Porter la tenue traditionnelle fait-il de vous un supporter en carton ? Ce n'est pas la rencontre avec Muhamed, en blanc de la tête aux pieds, qui risque de casser cette image. "Si j'ai chanté ? Bien sûr, pendant l'hymne, et j'ai applaudi, quoi, deux ou trois fois." Et après la défaite, toujours supporter ? "Je suis fier d'eux, malgré les 2-0." Un blanc. Il se retourne vers ses trois compagnons : "Il y a bien eu 2-0 ?" Nombre d'entre eux coupent court quand on leur adresse la parole.
Ahmed qui prend lui aussi la poudre d'escampette avant le coup de sifflet final est à peine plus loquace. "Je suis déçu du niveau de l'équipe. J'ai préféré la cérémonie d'ouverture qui en a mis plein les yeux à tout le monde. On est heureux de recevoir le monde chez nous." Et le match ? "On est heureux de recevoir le monde chez nous." Et sinon, le match ? "On est heureux de recevoir le monde chez nous."
Pour les amateurs de ballon rond aux poches pleines, c'est sûr. Pour les plus désargentés, c'est moins vrai. Assis sur un banc de la capitale de l'émirat pour profiter d'un feu d'artifice, Edward est ému au moment d'évoquer ce bout de terre qui l'a accueilli il y a trois ans. Cet Ougandais de 24 ans en parle avec les mains et avec le cœur : "Vous voyez ce drapeau, c'est ma manière de dire merci au Qatar. Merci pour l'assistance qu'il m'a apportée", martèle-t-il, enveloppé dans un drapeau du pays qu'il ne veut surtout pas quitter.
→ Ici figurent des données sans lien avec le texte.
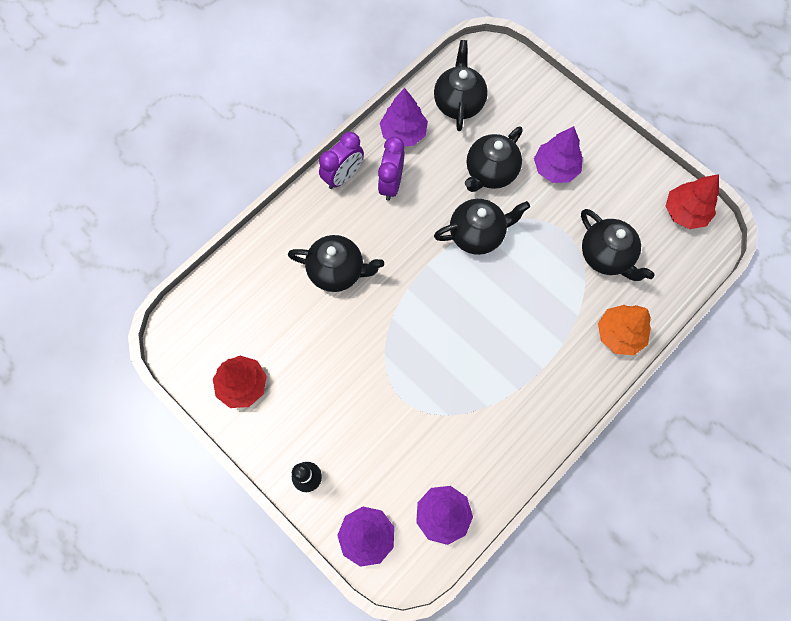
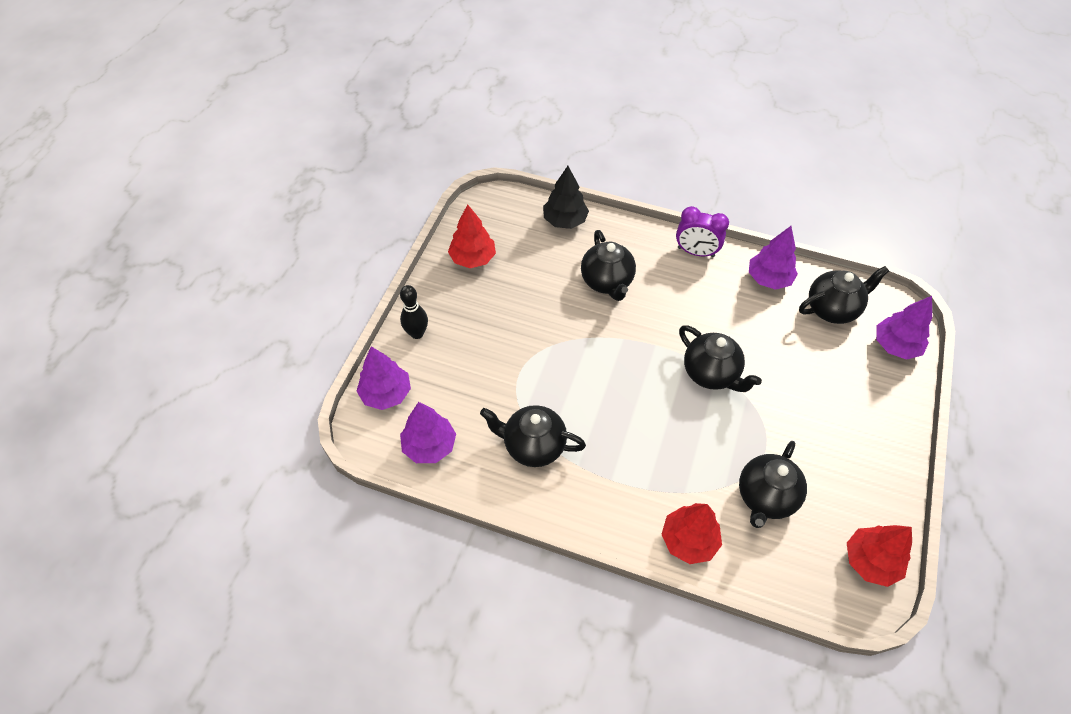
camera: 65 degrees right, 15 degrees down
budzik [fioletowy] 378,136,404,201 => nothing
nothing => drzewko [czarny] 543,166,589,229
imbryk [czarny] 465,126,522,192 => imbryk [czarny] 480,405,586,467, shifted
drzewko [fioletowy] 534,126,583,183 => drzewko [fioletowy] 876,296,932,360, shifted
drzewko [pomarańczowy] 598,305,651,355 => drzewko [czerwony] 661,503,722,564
Comme d'autres, il a quitté son pays natal persuadé que la Coupe du monde lui permettrait de "gagner de l'argent". Cet agent de sécurité a aussi un temps mis les mains dans les gigantesques chantiers de la compétition : "Je transportais des tuyaux, des cartons." Mais Edward n'ira pas au stade, "beaucoup trop cher". "1 000 riyals le billet, c'est à peu près ce que je gagne en un mois. Ça, c'est très, très douloureux pour moi." Comme dimanche, il regardera les deux autres matchs du Qatar sur son téléphone.